Efforts to launch a single patent that would cover the European Union – making it up to 80 percent cheaper and easier for inventors to protect their work – have been mired in discord for years.
“In several days, we hope to obtain an agreement on the creation of a single European patent after 30 years,” Barnier told reporters during a two-day visit to Beijing.
He said the patent would represent “an immediate protection for industrial inventions for the whole of Europe, whereas today it is around 10 times more costly to protect industrial inventions than in the United States due to language [issues].”
Under the current system, inventors must acquire patents in individual countries -- a process that can cost up to 20,000 euros (USD 25,500), including 14,000 euros in translation fees.

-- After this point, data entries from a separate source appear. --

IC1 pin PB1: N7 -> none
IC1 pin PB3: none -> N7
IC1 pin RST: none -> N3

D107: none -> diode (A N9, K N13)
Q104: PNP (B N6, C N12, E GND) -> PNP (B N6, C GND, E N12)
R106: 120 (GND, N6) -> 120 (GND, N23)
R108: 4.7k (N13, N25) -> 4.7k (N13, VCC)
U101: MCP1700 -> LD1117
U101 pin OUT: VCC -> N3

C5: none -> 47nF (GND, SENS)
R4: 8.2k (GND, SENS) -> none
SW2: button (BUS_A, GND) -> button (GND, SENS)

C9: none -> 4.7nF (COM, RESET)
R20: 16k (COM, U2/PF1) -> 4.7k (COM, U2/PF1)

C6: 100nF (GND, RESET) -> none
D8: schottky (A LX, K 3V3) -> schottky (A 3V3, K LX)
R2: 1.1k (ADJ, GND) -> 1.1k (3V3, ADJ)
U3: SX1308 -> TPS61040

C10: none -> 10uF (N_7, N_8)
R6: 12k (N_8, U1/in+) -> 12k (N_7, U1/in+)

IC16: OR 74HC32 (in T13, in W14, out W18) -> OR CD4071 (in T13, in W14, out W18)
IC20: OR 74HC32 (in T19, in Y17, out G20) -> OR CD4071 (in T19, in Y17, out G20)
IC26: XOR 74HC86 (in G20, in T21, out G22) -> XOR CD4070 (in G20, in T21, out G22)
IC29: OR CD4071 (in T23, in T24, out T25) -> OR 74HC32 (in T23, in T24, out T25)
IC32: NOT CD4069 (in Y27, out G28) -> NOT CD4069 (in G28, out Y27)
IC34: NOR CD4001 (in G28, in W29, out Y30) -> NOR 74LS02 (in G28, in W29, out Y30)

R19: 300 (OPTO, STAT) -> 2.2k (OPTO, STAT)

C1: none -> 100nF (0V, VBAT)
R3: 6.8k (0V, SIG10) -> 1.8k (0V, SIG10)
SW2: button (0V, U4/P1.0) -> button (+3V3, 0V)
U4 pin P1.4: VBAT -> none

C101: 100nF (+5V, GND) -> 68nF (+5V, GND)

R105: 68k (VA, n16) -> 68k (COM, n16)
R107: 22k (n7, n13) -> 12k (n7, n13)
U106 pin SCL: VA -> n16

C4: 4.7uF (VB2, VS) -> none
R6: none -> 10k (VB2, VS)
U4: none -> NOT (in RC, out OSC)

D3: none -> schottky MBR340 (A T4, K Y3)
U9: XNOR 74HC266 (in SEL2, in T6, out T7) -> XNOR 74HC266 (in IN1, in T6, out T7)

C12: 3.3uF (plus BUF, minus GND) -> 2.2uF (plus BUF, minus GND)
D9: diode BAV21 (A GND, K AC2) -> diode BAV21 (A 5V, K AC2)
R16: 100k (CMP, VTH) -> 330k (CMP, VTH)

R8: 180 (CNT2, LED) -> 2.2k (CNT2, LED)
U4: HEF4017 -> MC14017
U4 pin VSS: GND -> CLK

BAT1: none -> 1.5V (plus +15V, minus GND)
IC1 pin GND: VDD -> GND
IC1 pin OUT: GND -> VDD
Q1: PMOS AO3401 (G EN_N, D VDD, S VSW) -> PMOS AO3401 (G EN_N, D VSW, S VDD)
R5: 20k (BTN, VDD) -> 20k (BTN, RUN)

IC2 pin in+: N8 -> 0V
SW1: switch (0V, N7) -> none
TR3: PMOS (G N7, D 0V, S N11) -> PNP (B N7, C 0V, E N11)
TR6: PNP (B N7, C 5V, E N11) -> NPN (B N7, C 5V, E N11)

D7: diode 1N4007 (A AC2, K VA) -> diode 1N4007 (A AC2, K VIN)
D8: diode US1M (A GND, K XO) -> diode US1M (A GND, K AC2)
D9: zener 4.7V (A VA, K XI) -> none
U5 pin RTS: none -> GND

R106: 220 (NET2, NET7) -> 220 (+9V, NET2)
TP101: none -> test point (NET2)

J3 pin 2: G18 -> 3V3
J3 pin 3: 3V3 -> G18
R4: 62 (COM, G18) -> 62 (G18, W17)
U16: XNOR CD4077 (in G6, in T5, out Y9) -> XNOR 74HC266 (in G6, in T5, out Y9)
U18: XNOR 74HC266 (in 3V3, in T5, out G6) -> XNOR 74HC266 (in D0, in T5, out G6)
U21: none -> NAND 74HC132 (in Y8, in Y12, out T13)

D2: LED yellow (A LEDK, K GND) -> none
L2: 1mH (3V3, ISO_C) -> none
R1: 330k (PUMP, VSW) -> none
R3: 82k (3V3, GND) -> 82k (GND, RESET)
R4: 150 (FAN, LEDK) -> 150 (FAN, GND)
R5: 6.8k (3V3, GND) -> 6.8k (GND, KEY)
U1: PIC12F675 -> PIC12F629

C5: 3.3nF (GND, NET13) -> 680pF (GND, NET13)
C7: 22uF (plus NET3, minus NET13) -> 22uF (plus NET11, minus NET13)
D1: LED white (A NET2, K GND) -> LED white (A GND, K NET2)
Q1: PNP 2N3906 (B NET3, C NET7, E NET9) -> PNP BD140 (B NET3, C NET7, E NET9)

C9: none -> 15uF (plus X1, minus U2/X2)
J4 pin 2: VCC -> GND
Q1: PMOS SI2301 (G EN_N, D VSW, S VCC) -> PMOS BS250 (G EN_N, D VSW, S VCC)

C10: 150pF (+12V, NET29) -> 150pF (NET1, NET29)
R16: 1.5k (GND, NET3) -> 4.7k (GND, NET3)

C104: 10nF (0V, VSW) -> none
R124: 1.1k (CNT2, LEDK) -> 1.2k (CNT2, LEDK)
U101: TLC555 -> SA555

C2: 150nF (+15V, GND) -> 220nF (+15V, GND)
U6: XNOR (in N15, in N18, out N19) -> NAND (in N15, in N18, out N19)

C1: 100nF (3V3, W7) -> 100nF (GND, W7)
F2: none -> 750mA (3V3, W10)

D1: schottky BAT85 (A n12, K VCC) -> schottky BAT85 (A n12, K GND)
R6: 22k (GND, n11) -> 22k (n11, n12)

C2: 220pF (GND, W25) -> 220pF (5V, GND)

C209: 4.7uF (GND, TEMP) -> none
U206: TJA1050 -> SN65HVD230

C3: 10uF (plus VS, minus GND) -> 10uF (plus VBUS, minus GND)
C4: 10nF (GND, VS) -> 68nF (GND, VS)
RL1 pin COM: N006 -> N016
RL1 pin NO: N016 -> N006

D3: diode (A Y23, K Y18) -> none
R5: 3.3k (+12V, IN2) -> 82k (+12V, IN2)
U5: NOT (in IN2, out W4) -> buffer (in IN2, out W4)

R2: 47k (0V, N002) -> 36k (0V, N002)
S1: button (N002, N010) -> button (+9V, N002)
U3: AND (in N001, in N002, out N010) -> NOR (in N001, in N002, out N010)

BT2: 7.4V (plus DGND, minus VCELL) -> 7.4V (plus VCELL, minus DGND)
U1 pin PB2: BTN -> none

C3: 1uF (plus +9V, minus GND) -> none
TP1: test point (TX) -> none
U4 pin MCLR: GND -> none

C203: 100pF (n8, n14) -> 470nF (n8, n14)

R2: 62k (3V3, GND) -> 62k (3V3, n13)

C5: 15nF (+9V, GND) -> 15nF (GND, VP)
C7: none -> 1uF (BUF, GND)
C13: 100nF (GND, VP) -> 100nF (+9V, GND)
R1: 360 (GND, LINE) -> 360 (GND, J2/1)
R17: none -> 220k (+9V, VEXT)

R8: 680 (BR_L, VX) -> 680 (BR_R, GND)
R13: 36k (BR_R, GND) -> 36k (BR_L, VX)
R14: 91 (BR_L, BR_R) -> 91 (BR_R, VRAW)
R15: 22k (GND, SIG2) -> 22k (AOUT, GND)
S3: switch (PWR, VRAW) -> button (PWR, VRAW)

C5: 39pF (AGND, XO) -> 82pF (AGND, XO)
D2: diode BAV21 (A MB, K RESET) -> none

In comparison, US inventors only spend around USD 1,850 to protect their work.
European ministers had hoped the deal would be concluded at the end of 2011, but it was held up when 25 EU nations committed to its launch failed to agree on where to headquarter a tribunal.
Italy and Spain have opposed the system in anger over the use of English, French and German as its three official languages.
Last May, Italy said it had lodged a formal complaint with the European Court of Justice against a decision by the EU member states involved to come up with a continent-wide patent without its consent.
During his trip to China, Barnier met with several senior officials including China’s finance minister Xie Xuren.
He said they had reiterated their confidence in Europe’s economy, despite Standard & Poor’s move to cut the sovereign debt ratings of nine eurozone countries and the region’s bailout fund.
Barnier also called on China to adhere to a new agreement reached by members of the World Trade Organization to further open up public procurement.